In the world outside the teen-pop enclave, however, race kept pushing back. In the ’90s, this was felt in the crack epidemic, the explosion of gangsta rap, the O.J. trial, you name it. In time, Mariah got caught between true teen pop and the increasingly graphic world of R&B/hip-hop. The result was albums like Rainbow, a disc whose most egregious musical miscalculation is its attempt to lean a little harder in the R&B direction than her earlier work.

But Rainbow’s real shortcoming was the same one that plagues the new Charmbracelet (Monarc/Island) — the celebrated thrush has lost her ability to command a tune, and the emphasis on adult material only exacerbates her shortcomings. Rainbow partly masked that point by kicking off with "Heartbreaker," a playful Jay-Z duet that became Carey’s last #1 single. Charmbracelet leads with the self-explanatory glop of "Through the Rain," a ballad that performed so badly in advance tests, it wasn’t even released to broadcasters. The song was no more maudlin than any of her early smashes were, but the more "mature" setting makes it clear how shot her voice now sounds.

This obvious point is rarely noted in reviews, but it explains a lot. Carey has always had an oddly breathy midrange, but in the past her biggest hits pushed past that tone with an intensity that sounded effortless. More and more often, however, she has used a strained whisper when attempting to sing at a normal volume and range, a tone that regularly cracks open mid syllable and never settles into the melody’s groove. If her histrionics of days past were trite, her new attempts at personable warmth, as on the soft-focus come-on "Yours" and the sad sing-song ballad "My Saving Grace," are almost physically off-putting. It’s a shortfall that Carey and her various co-producers seem to recognize with their fussy overdubbing of background choruses and wailing counterpoint. The tunes on Charmbracelet may be as good as any Carey has recorded — certainly they’re as sophisticated — but this superhyped album is already dropping in the Billboard charts.

Meanwhile, Jennifer Lopez is holding steady in the lower reaches of the Top 10 with This Is Me . . . Then (Epic), an unassuming album that’s daring only insofar as it aims for nothing higher than what it’s already achieved. Unlike Charmbracelet, Lopez’s fourth album was released with no press fanfare and a modest if surefire single, "Jenny from the Block," a number that’s meant to reassure, not reconvince. Like Carey, Lopez plays off her very public personal life by dedicating the whole project to actor Ben Affleck, who will soon become Mr. Lopez #3. Awash in old soul grooves and simple, self-written tunes, the disc is meant to bear testimony to Affleck’s influence in refocusing Lopez’s attention on down-to-earth, honest pleasures, a sentiment that’s no more convincing than the vocal filters that help keep Jenny from the Block’s vocals on track.

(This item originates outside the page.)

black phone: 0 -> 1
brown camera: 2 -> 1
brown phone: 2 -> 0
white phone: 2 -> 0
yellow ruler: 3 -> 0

Even so, the album is a small coup in that it diverts attention from the biggest story — Lopez’s complete abandonment of Latin rhythms. She’s a full-fledged New Yorican with a heritage every bit as heterogeneous as Carey’s, and she took her first pop shot during one of the Latin-music bubbles that regularly rise to the surface of our shifting cultural landscape. Yet unlike Ricky Martin or Marc Anthony, she was quick to abandon Latin music’s middling pop flavors for traditional R&B, so that she’d find safe harbor when that bubble inevitably burst. The result was her second album, J. Lo (Epic), a gutsy makeover that has proven her most enduring disc thanks in part to the way it backed the straight R&B with vivacious salsa to keep its second half afloat.

This Is Me . . . Then is something of a setback by comparison, with many of its most tuneful cuts just "interpolations" of old soul standards. "The One" reworks the Stylistics’ 1972 hit "You Are Everything" with no more subtlety than is usually expressed by J. Lo’s old flame, Puff Diddy. Still, it’s a little subtler than your average brazen mash-up, and almost as groovy, just like the rest of this pleasant interlude, an intermezzo before the next makeover that’s surely to come. In a time of such massive cultural retrenchment, at least we can bob along our heads in our respective black and white bunkers.